The Father of Computing
Alan Mathison Turing
Written by B.J. Copeland
Having returned from the United States to his fellowship at King’s College in the summer of 1938, Turing went on to join
the Government Code and Cypher School, and, at the outbreak of war with Germany in September 1939, he moved to the
organization’s wartime headquarters at Bletchley Park, Buckinghamshire. A few weeks previously, the Polish government
had given Britain and France details of the Polish successes against Enigma, the principal cipher machine used by the
German military to encrypt radio communications. As early as 1932, a small team of Polish mathematician-cryptanalysts,
led by Marian Rejewski, had succeeded in deducing the internal wiring of Enigma, and by 1938 Rejewski’s team had devised
a code-breaking machine they called the Bomba (the Polish word for a type of ice cream). The Bomba depended for its
success on German operating procedures, and a change in those procedures in May 1940 rendered the Bomba useless. During
the autumn of 1939 and the spring of 1940, Turing and others designed a related, but very different, code-breaking
machine known as the Bombe. For the rest of the war, Bombes supplied the Allies with large quantities of military
intelligence. By early 1942 the cryptanalysts at Bletchley Park were decoding about 39,000 intercepted messages each
month, a figure that rose subsequently to more than 84,000 per month—two messages every minute, day and night. In 1942
Turing also devised the first systematic method for breaking messages encrypted by the sophisticated German cipher
machine that the British called “Tunny.” At the end of the war, Turing was made an Officer of the Most Excellent Order
of the British Empire (OBE) for his code-breaking work.

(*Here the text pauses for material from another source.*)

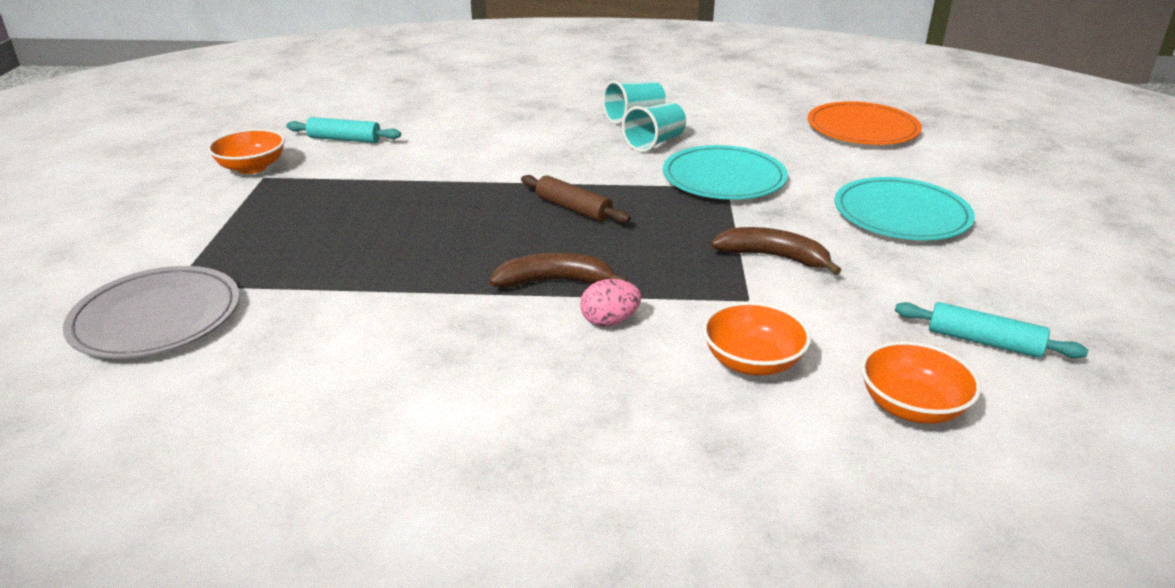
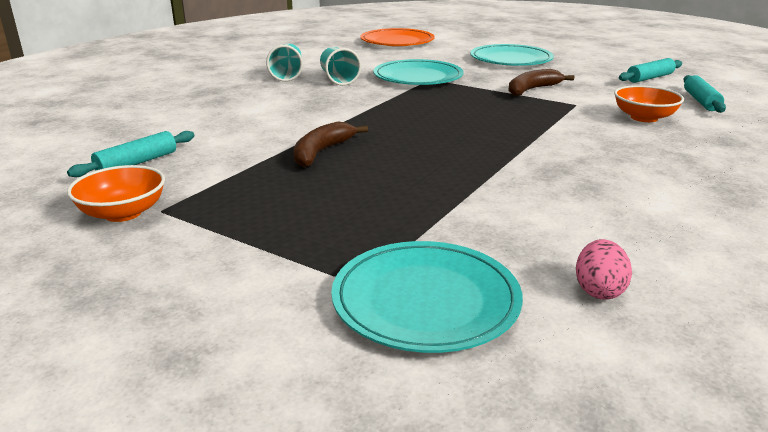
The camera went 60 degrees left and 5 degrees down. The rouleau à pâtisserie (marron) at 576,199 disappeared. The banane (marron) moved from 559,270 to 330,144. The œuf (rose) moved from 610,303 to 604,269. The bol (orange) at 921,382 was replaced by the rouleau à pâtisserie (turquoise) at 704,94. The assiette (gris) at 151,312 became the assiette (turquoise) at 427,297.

In 1945, the war over, Turing was recruited to the National Physical Laboratory (NPL) in London to create an electronic
computer. His design for the Automatic Computing Engine (ACE) was the first complete specification of an electronic
stored-program all-purpose digital computer. Had Turing’s ACE been built as he planned, it would have had vastly more
memory than any of the other early computers, as well as being faster. However, his colleagues at NPL thought the
engineering too difficult to attempt, and a much smaller machine was built, the Pilot Model ACE (1950).
NPL lost the race to build the world’s first working electronic stored-program digital computer—an honour that went to
the Royal Society Computing Machine Laboratory at the University of Manchester in June 1948. Discouraged by the delays
at NPL, Turing took up the deputy directorship of the Computing Machine Laboratory in that year (there was no director).

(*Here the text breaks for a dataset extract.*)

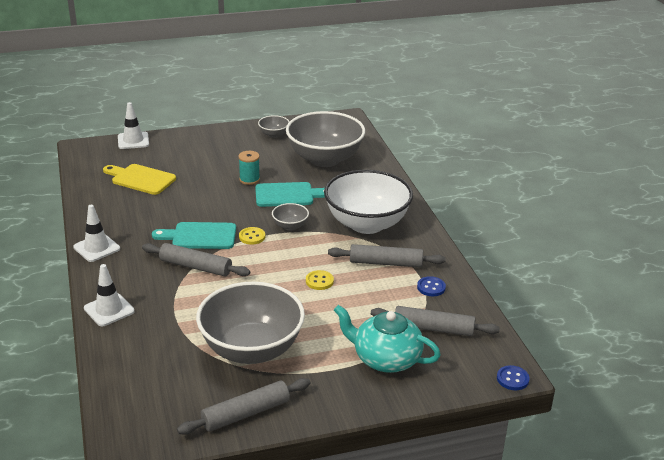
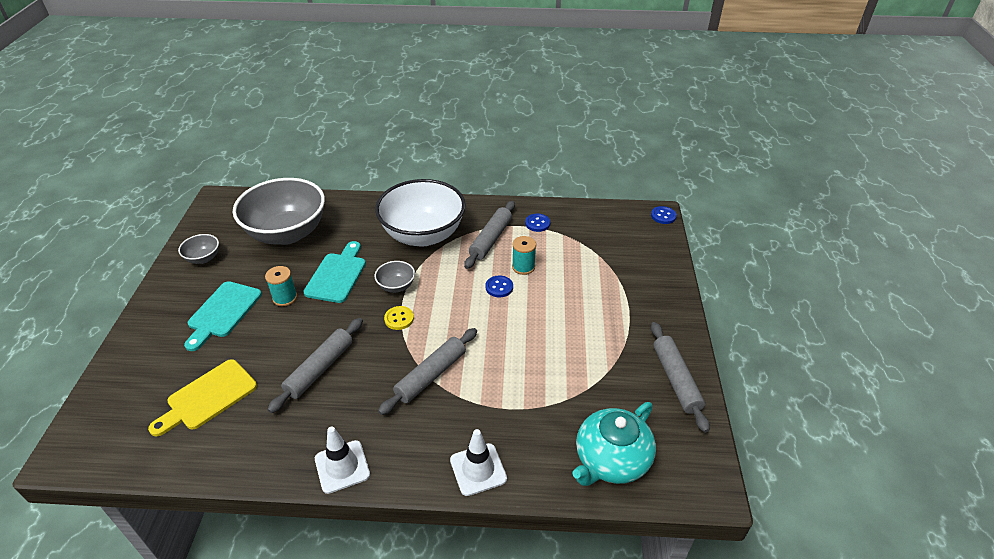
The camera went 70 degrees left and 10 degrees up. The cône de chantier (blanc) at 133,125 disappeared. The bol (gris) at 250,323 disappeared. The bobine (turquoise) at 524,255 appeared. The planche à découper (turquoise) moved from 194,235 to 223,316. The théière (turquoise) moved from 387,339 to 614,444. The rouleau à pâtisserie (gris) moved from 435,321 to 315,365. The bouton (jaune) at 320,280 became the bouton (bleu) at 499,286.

His earlier theoretical concept of a universal Turing machine had been a fundamental influence on the Manchester
computer project from the beginning. After Turing’s arrival at Manchester, his main contributions to the computer’s
development were to design an input-output system—using Bletchley Park technology—and to design its programming system.
He also wrote the first-ever programming manual, and his programming system was used in the Ferranti Mark I, the first
marketable electronic digital computer (1951).